Bon anniversaire à Alexandre Lous, alias Jean-Baptiste Baronian, né le 29 avril 1942.
Coincée entre un canal désaffecté et le Bois-Rouge, s'étend la Zone, triste conglomérat insalubre de baraquements, de caravanes, d'assemblages de planches, de tôles, de plastique ondulé, de matériaux de récupérations diverses.
De végétation, point, ou presque, tout étant englouti sous la poussière, la ferraille, les immondices, les déchets. Lorsqu'il pleut, les chemins de terre ne sont plus que des marécages, l'eau effaçant traîtreusement les nids de poule.
Dans cet endroit sordide, relégué loin de la ville, vivent, survivent, des chômeurs, des exilés, des exaltés, des émigrés de toutes races, de tous pays, formant un ensemble disparate et pourtant soudé, tout au moins en surface. Freddy le mystique, Stépan le Yougoslave, Chapeau-mou, Jonathan et Léon le Zaïrois, mais aussi le Grec, le Sicilien, l'Espagnol, le Turc, le Marocain, l'Egyptienne; ainsi que leurs femmes et leurs enfants, Julie, Irène, les frères Kojak, Gadi, Boga. Sur cette tour de Babel en ruine règne le Boiteux. Le Boiteux qui possède une Buick blanche et vit dans une vraie maison, sur la colline, au-delà du Bois-Rouge, forteresse à l'aspect sévère et rébarbatif.
Un matin, pas pire que les autres pourtant, on découvre Irène la fille du Grec, seize ans, étranglée. Le commissaire Delvaux, dépêché par la ville pour enquêter, se voit confronté à sa première grande affaire, son premier meurtre, depuis dix-sept ans qu'il exerce son métier.
Mal dans sa peau, ce n'est qu'un minable, un lamentable, un miteux, un piteux, un incapable en un mot. Tandis que Carl, son adjoint, c'est tout autre chose. Bouillant, fringant, il ne s'en laisse pas conter. Ce n'est pas lui qui va manger dans la main du Boiteux, au contraire ! Commence alors l'enquête dans ce décor pitoyable, dans cet univers glauque, dans ce cloaque. Une histoire digne de Goodis.

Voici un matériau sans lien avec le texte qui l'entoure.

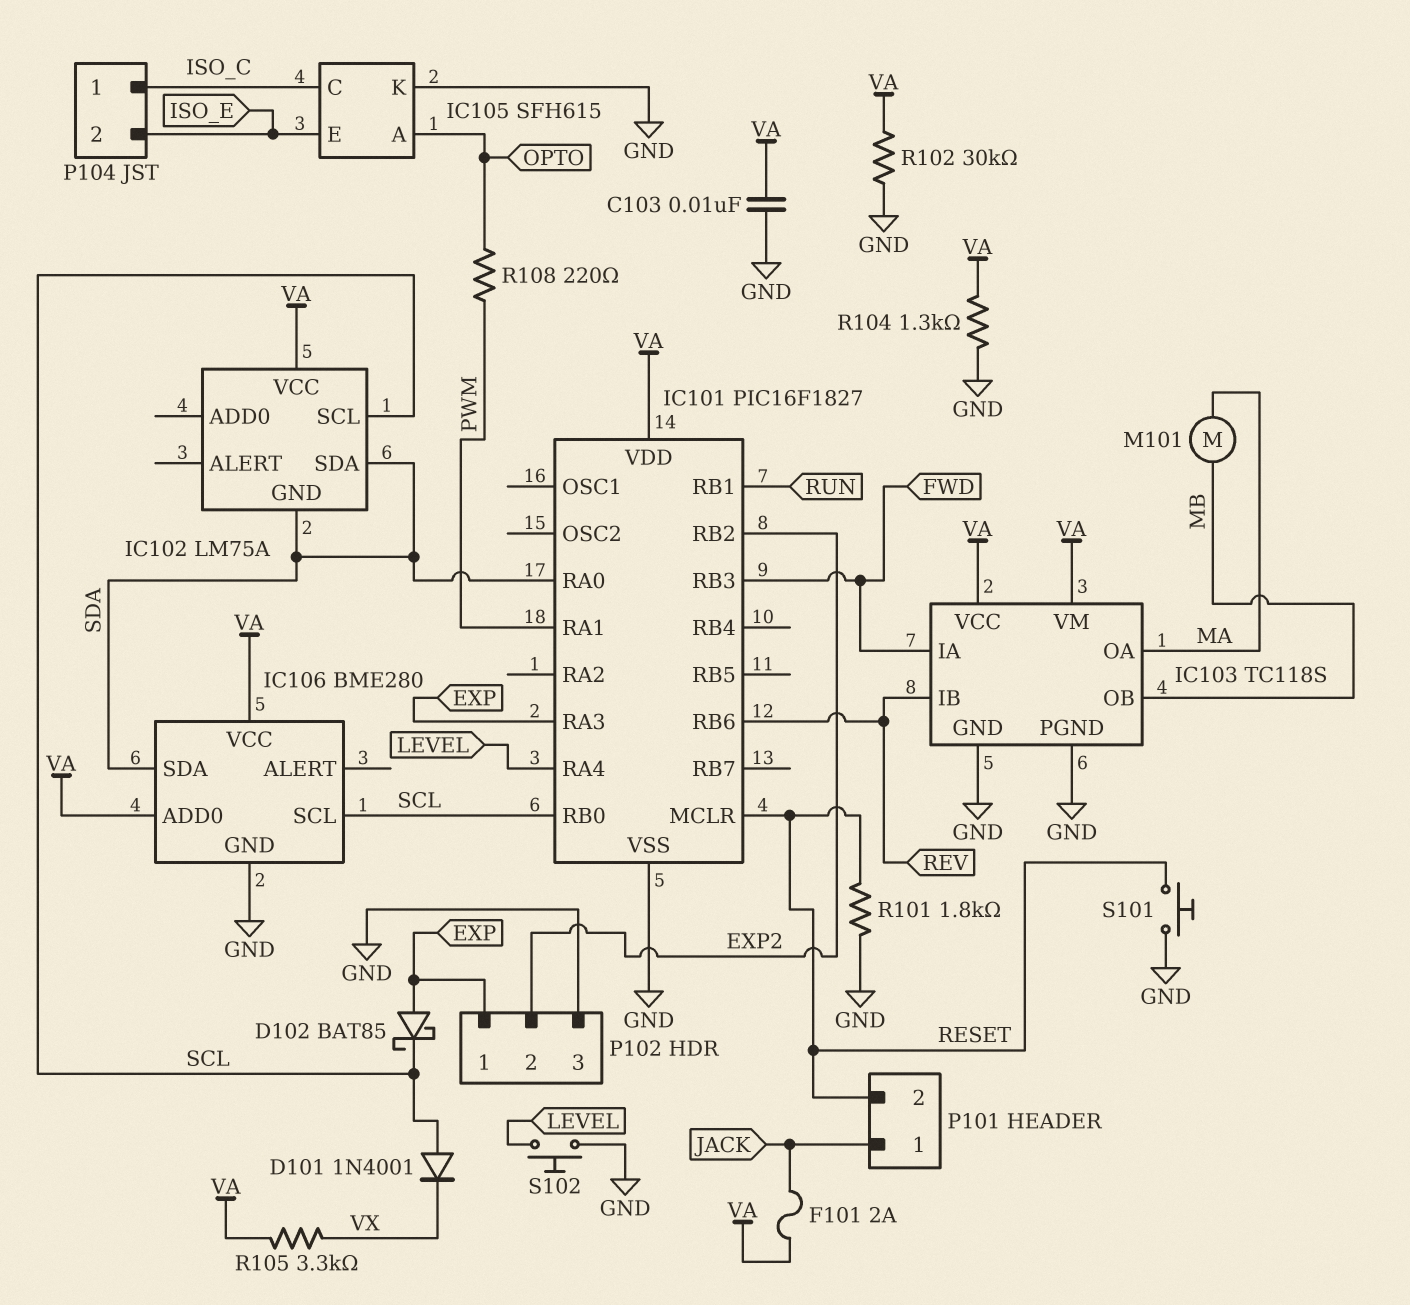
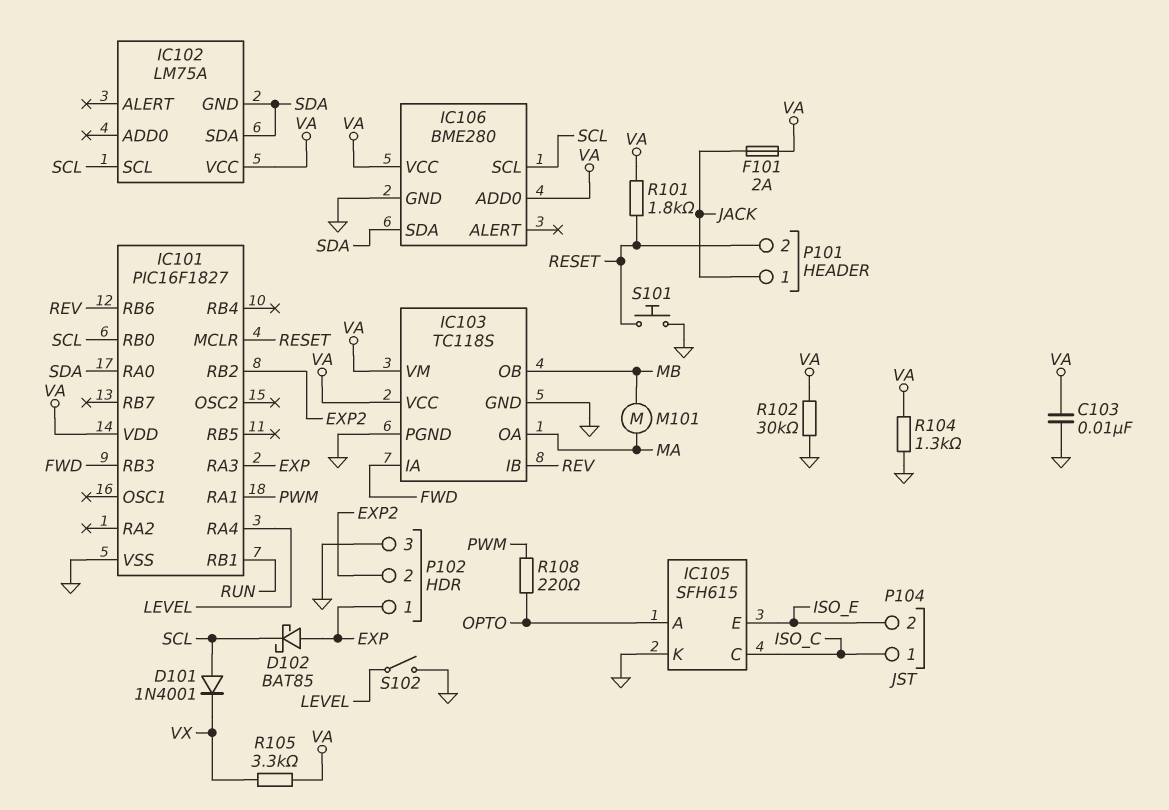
R101: 1.8k (GND, RESET) -> 1.8k (RESET, VA)
S102: button (GND, LEVEL) -> switch (GND, LEVEL)

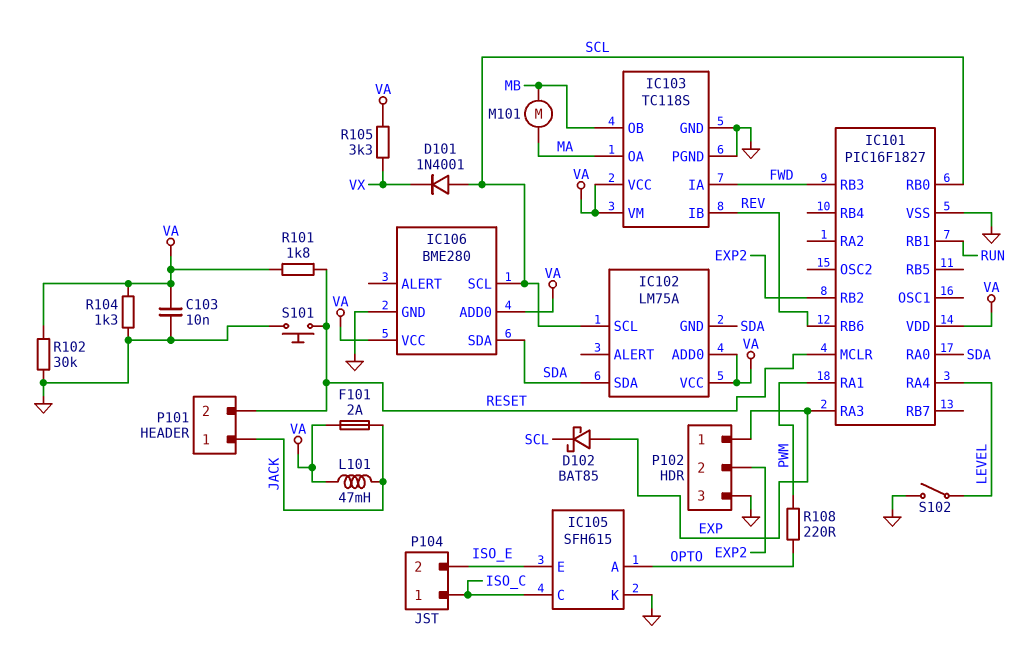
IC102 pin ADD0: none -> VA
L101: none -> 47mH (JACK, VA)

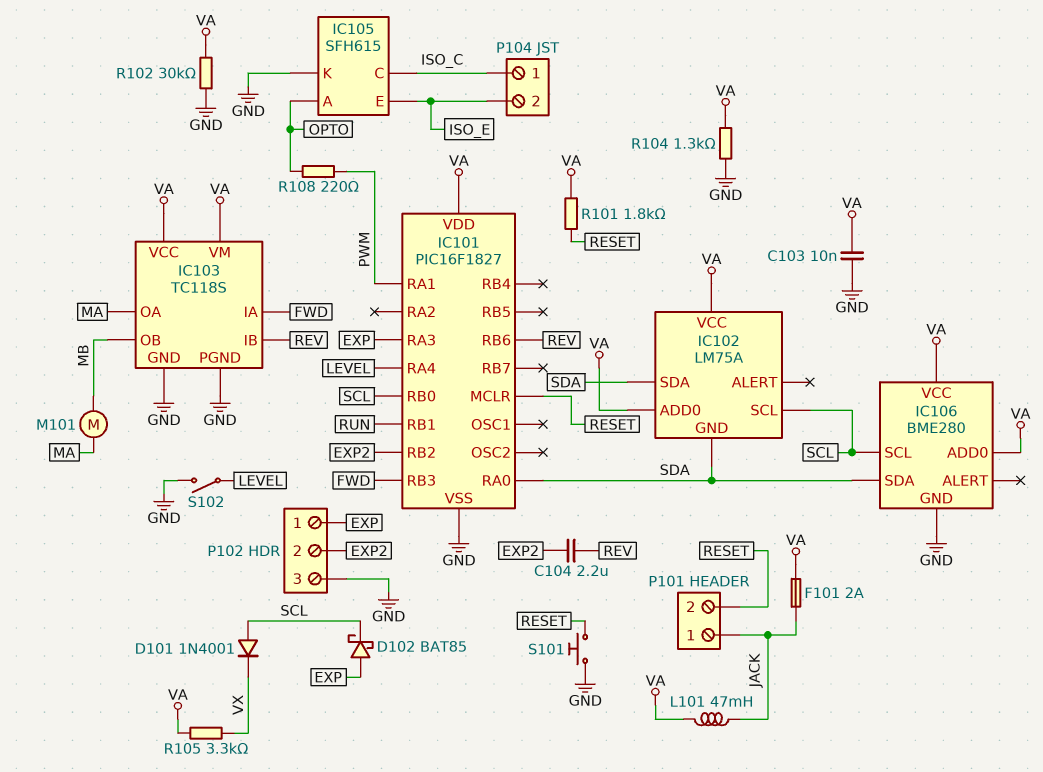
C104: none -> 2.2uF (EXP2, REV)

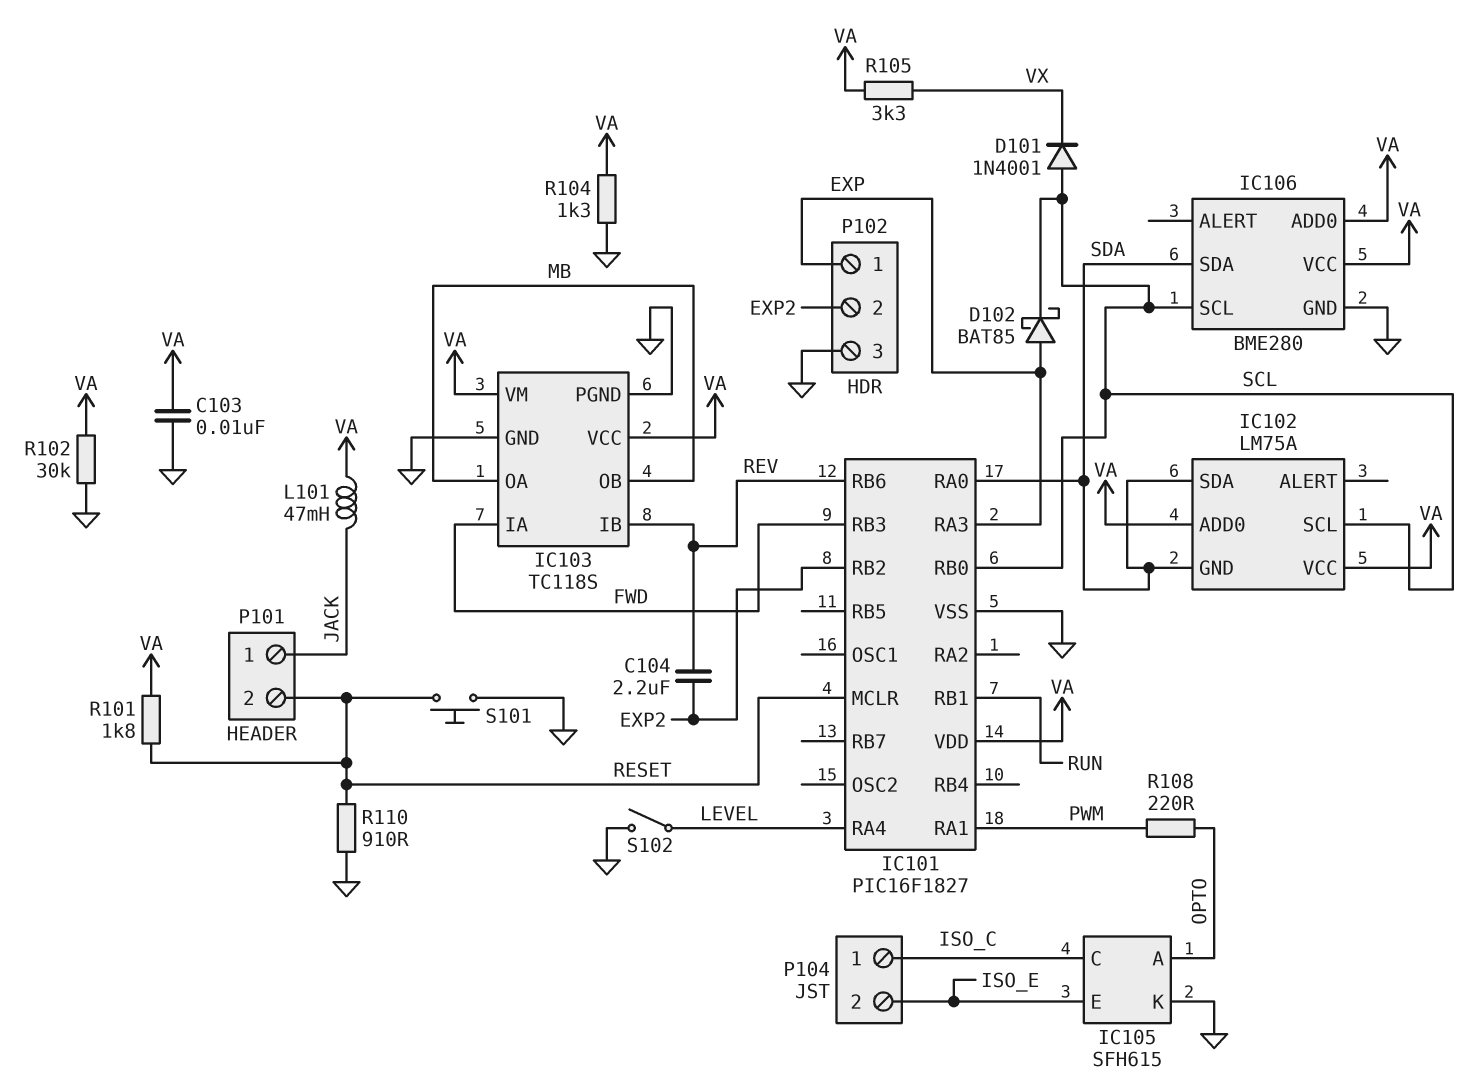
F101: 2A (JACK, VA) -> none
IC103 pin OA: MA -> MB
M101: motor (MA, MB) -> none
R110: none -> 910 (GND, RESET)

Les réactions déchaînent les passions, l'angoisse s'immisce, l'exaltation des uns amènent l'abattement des autres, le découragement, le dégoût, l'écœurement s'emparent de certains. Pour d'autres, il y a toujours un petit coin de ciel bleu à l'horizon. Des utopistes.
Pendant que les adultes se débattent, essayent de comprendre pourquoi et par qui ce fléau, la mort d'une jeune fille, est arrivé, Julie la fille du Yougoslave, loin de toute cette turbulence, visite la maison du Boiteux. Mais cela ne va-t-il pas attirer le malheur sur cette jeune existence ?
Alexandre Lous signe là peut-être son meilleur roman, avec Matricide. Cet écrivain qui rend si bien cette atmosphère glauque, aux relents acres de misère et de déchéance, est bien connu pour ses critiques pertinentes du roman policier puisqu'il signe une rubrique régulière dans le Magazine Littéraire. Mais aussi sous son véritable patronyme de Jean-Baptiste Baronian, c'est un chercheur, un bibliophile, un essayiste, un anthologiste infatigable et passionné, spécialiste du fantastique.
Alexandre LOUS : Jugement dernier. Collection Sueurs Froides. Editions Denoël. Parution février 1988. 204 pages.